When we hear our scriptures from John this Sunday, both the Epistle and the Gospel, there are two words that stand out for their constant repetition. The first is love, which to my count, gets eleven mentions, and the second is commandment, which is repeated eight times. To our contemporary minds we are likely to love the one and hate the other, but in John they are interlinked and closely related. I think the difference between the Biblical view and our contemporary one, comes in large part as a result of our understanding of freedom. In the ancient world, including that of John’s community, freedom was seen as an ability to live into certain positive capacities. That the “truth should set you free” is not so much a revealing of chains to be cast off as a reality to which we must align ourselves. Freedom was the ability to be fully human against the chains of our basest desires, and the idea what that human life meant had positive content.
In our own society, however, we have come to see freedom as primarily a negative reality. We have been trained to seek freedom from various forms of oppression and obligation rather than freedom for a particular vision of human flourishing. As a result, we cringe at the language of commandments and obedience. There is important work to do, then, to change our instinctual reaction to these words.
One way I find helpful is to think of how obedience to a commandment works to increase my capacity to do things in my life. For instance, I’ve trained for various endurance athletic events, and I’ve never done so without a training plan. I followed that plan like the law, obedient to the workouts and distances prescribed. As a result, I had the freedom to then complete the race.
I know some coaches who have clients who pay lots of money for them to guide their training. Some follow the plan and are able to be successful, but some clients return after the prescribed training cycle to admit they got busy and didn’t follow the program. As one would expect, these want to be athletes had poor performance on race day—they lacked the capacity to exercise that freedom.
In our Gospel, Jesus himself says that he is obedient to the commands of his Father. It is through such obedience that Jesus finds the capacity to live into the love the Father offers him. The purpose of these commandments and the response of obedience isn’t cowed subservience but fullness and flourishing. As David Ford writes in his excellent theological commentary on John’s Gospel: “These are inseparable from deep trust, mutual love, and delight. Such commandments are not alien impositions but a recipe for further fulfillment of love and joy. They are commandments that can be trusted as directed entirely toward one’s own good and flourishing and the flourishing of all creation” (emphasis his).
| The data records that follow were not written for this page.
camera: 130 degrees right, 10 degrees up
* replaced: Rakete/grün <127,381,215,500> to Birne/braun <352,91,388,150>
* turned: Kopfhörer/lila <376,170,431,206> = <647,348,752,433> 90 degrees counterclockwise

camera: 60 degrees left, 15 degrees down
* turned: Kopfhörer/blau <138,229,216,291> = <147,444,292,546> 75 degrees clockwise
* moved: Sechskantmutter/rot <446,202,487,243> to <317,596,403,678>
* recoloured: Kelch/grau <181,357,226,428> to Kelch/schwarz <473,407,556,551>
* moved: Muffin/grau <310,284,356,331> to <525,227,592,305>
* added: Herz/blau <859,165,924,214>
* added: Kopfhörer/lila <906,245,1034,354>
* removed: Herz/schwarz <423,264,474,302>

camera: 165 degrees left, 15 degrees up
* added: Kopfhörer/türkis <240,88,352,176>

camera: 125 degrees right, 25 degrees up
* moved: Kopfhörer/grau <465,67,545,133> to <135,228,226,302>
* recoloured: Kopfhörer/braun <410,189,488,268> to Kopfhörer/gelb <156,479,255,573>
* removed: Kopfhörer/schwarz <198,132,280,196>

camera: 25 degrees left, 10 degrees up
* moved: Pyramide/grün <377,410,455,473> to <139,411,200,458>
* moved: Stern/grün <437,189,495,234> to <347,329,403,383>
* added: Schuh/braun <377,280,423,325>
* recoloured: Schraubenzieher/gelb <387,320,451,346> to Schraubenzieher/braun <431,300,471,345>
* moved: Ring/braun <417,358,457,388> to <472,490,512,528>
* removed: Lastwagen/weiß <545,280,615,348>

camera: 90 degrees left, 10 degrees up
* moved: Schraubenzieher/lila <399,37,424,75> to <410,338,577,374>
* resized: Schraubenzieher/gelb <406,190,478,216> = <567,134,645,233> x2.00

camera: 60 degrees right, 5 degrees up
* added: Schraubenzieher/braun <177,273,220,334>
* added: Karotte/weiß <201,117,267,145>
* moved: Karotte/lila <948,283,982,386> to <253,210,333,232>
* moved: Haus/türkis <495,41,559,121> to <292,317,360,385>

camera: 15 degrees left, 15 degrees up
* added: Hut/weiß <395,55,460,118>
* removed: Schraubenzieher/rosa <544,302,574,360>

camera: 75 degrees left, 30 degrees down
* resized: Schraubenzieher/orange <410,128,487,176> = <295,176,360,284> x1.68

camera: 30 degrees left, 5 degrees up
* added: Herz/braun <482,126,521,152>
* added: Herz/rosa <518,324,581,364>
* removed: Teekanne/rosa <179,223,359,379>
This issue of trust is key, and it is important to remember that our word faith, essentially means trust. The call of obedience to a command must be rooted in the deep trust of the one giving the command. Though there are good reasons to challenge our contemporary view of freedom as merely a lack of constraints, that understanding came through a long history of abuse by authorities. We became suspicious of constraints because we lost all trust in those who commanded us to conform to distorted visions of human life.
It is becoming all too clear, however, that freedom from constraint leaves us vulnerable to our basest desires and the tricks of marketing, we are not, in the end, any freer. What we need is not a raw freedom from all limits and commandments, but a freedom to flourish rooted in obedience to one who is trustworthy. Jesus is such a person, and as Jesus says, our obedience to his commandments is not for the sake of an exercise of power, but for the completion of our joy, a joy rooted in Jesus’ own obedience.
What is it that Jesus commands? “That you love one another as I have loved you.” Such love is rooted in self-giving; it is total and complete, and lived out fully it offers the path toward flourishing. As David Ford wrote, our obedience in the exercise of such love is directed entirely toward the good of our own lives and the good of all creation. Take a look through the newspaper and imagine if the actors in those stories were obedient to such a commandment. What would be different? What freedoms would be unleashed? What joys would be completed?
Our work is to be obedient to this call of love in our own lives. It is not an easy task, and it will require training, work, and exercise, but we will be joined in those things with the one who has already been obedient to this call, the one whose joy has already been made complete, and in whose love we can abide. It is through obedience to his way of love that we will find our final freedom and so our flourishing.
This was a great reflection, thank you! It is a good reminder to know that freedom is FOR something not simply from something. It made me think of the idea that we all worship something, and then live in ways that make that subject or object our worship. We are set free for worshipping God, to love God and neighbour.